ここにいるのは、あの日、僕の隣に眠ってた美女じゃないのか?そっくりなのに。
「岸田さん、すみませんがコーヒーの淹れ方を新人さんに教えてあげてください。私、もうすぐ退社させていただくので。」
吉村春瑠が、慌ただしく荷物をまとめながら言った。社員からパートに変わり、時間が来たら即退社している。
「一平、俺にも淹れ方を見せてくれ。此処をリタイアしたら純喫茶を始めるからな。」
萩原がそう言うと、キリキリした空気が流れていた空間にどっと笑いが起きた。
七
「給湯室はこっちです。フロア共有になってます。他の会社は入ってなくて、四階は全部うちが使ってるんですけどね。」
僕の混乱なんか関係ないみたいだ。ケンジさんはメモばかりしている……。
「借りてるってお話ですが、このビルは冀州ビルって入り口に…。あっ、余計なことでした。すみません。」
富頭賢治が、萩原を見て言う。
「ケンジ君、地元どこだ?」
「福岡です。」
「いいところだよな。」
換気扇の下で煙草を吸いながら、萩原は立ち昇る煙を眺めている。
「このビルは冀州出版の創始者が建てたものだが、バブルのあとに売りに出されたんだ。
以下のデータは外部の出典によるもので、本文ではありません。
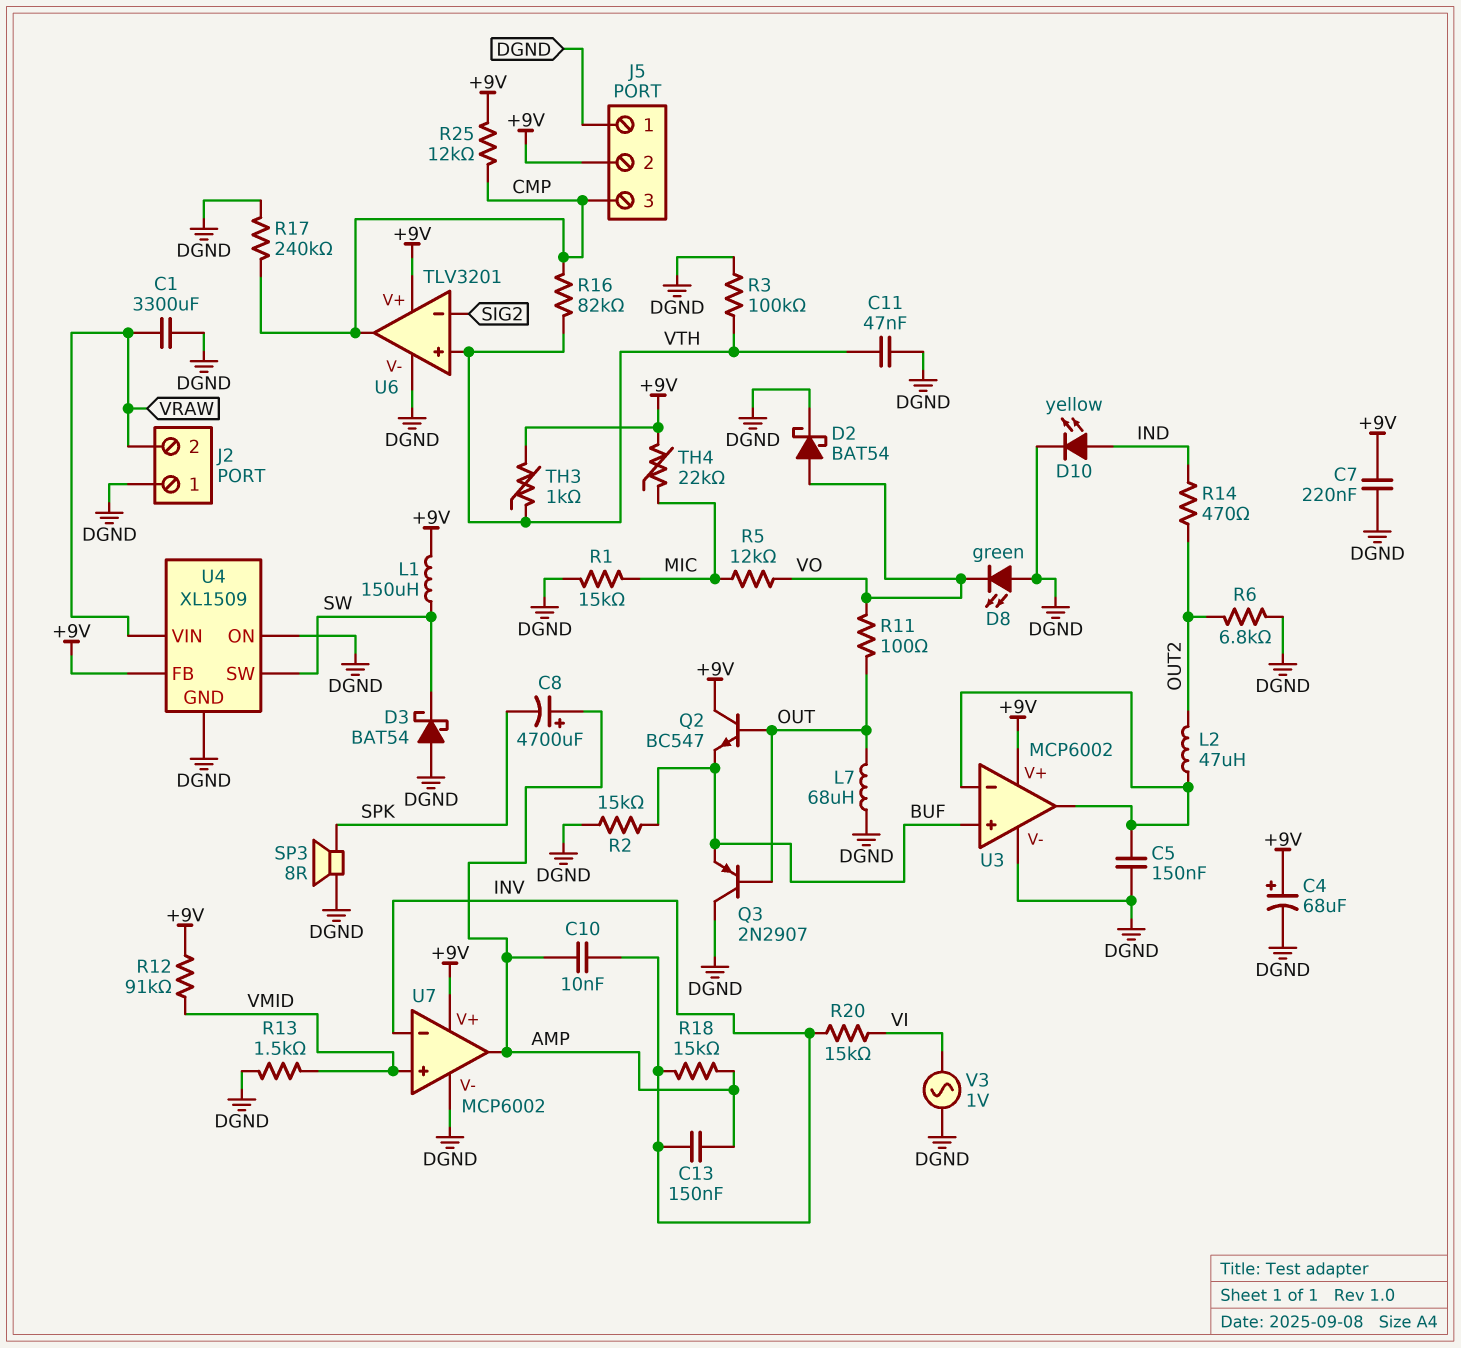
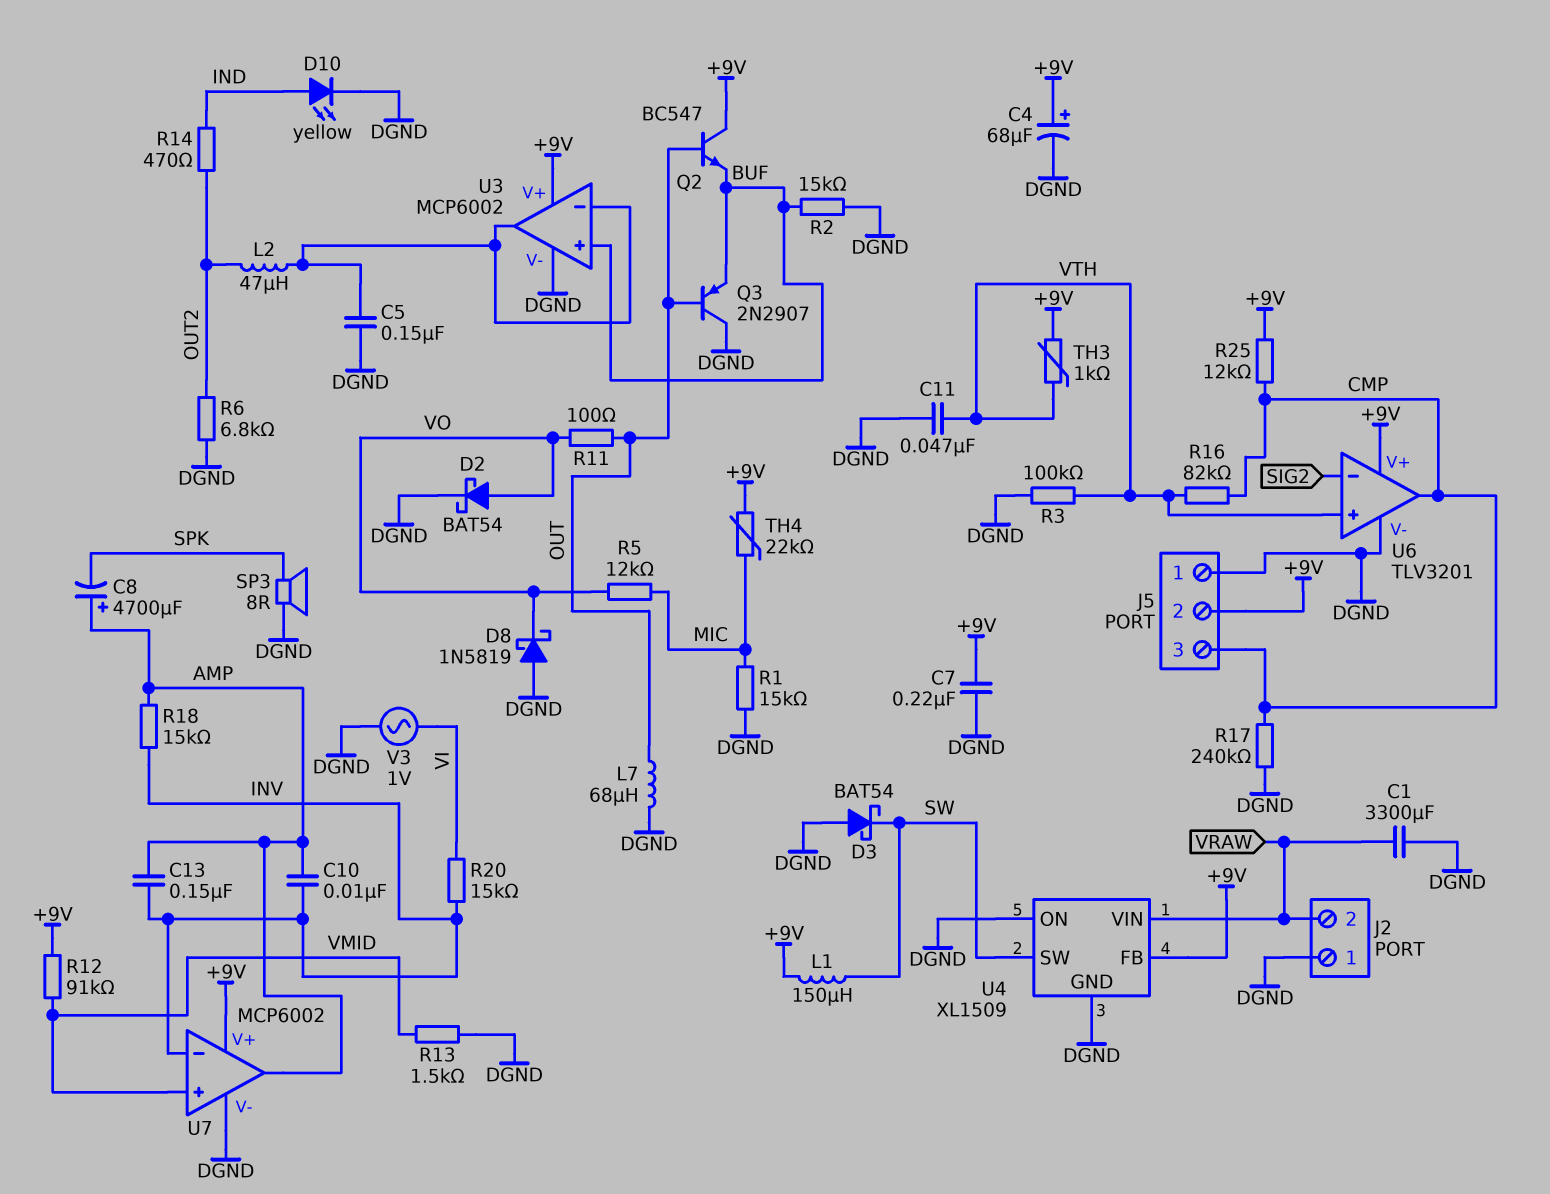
D8: LED green (A DGND, K VO) -> schottky 1N5819 (A DGND, K VO)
透子ちゃん、いや編集長が会社を継いだ時に此処でどうしても働きたいって言って。高いテナント料を払って借りてるわけだ。」
「えっ。借りてるんですか?」
知らなかった…。借りものだったんだ…。
「一平、お前は新入りじゃないだろうが。まぁ、わざわざこんな話をする機会もなかったしな。」
八
「ケンジ君、自分で言うかね。俺から話そうか。」
「僕が自分で話します。」
二人共なんなんだろう。ケンジさん、顔が険しいな…。
「あの…岸田さん、アダムで僕が働いていたことやゲイってことは、会社では話さないでほしいんです。お二人は偏見をもってないから、僕もこうして安心してお話できます。でも白い目で見る人もいますから。よろしくお願いします。」
九
あゝ。そうだよな………。
「もちろんです。口外なんてしないから、安心して働いてください。」
岸田一平の返事に、富頭賢治の表情が夏の朝のように輝いた。
賢治の手がクルクルと回る。コーヒーミルで豆が砕かれた。
ありふれたコーヒーフィルターを通った豆と湯が合わさり、やがて部屋全体に芳醇な薫りが広がっていった。
カポコポコポ。
十
「お待たせしました。コーヒーどうぞ。富頭と申します。よろしくお願いします。」
ケンジさんは、こんな鬼の棲家でもなんなく溶け込んでしまうんだ。僕が五年かかったことを、ほんの数時間で…。
「私は須藤。よろしくね。」
「佐藤です。よろしくお願いします。」
「滝澤です。よろしく。」
「鈴木です。クセがみんな強いけど頑張って。」
「僕は小野田。」
「知ってます!」
富頭が笑いながら応えていた時、口々に声があがった。
「このコーヒーうまっ!」
「とっても美味しい。誰が淹れたの?」
「僕です…。」
富頭が遠慮がちに話すと、萩原が言った。
「豆は給湯室にあったやつだから、淹れ方が上手いんだろうな。な、一平。」
十一
「はいはい。僕はどうせコーヒーも上手に淹れられませんよ。」
僕はひとつもカッコいいところを見せることができない。羞恥心でいっぱいだよ…。
「一平、僻むな。お前にはお前のいいところがあるだろ。」
萩原が、モレーンとミセスサロンの最終号見本を見ながら言う。
僕にいいところなんてあるんだろうか。
「ありますよ。岸田さんには岸田さんだけの武器が。」
小野田が言うと、みなが黙ってうなづいた。
武器…。そんなものどこにあるんだろう。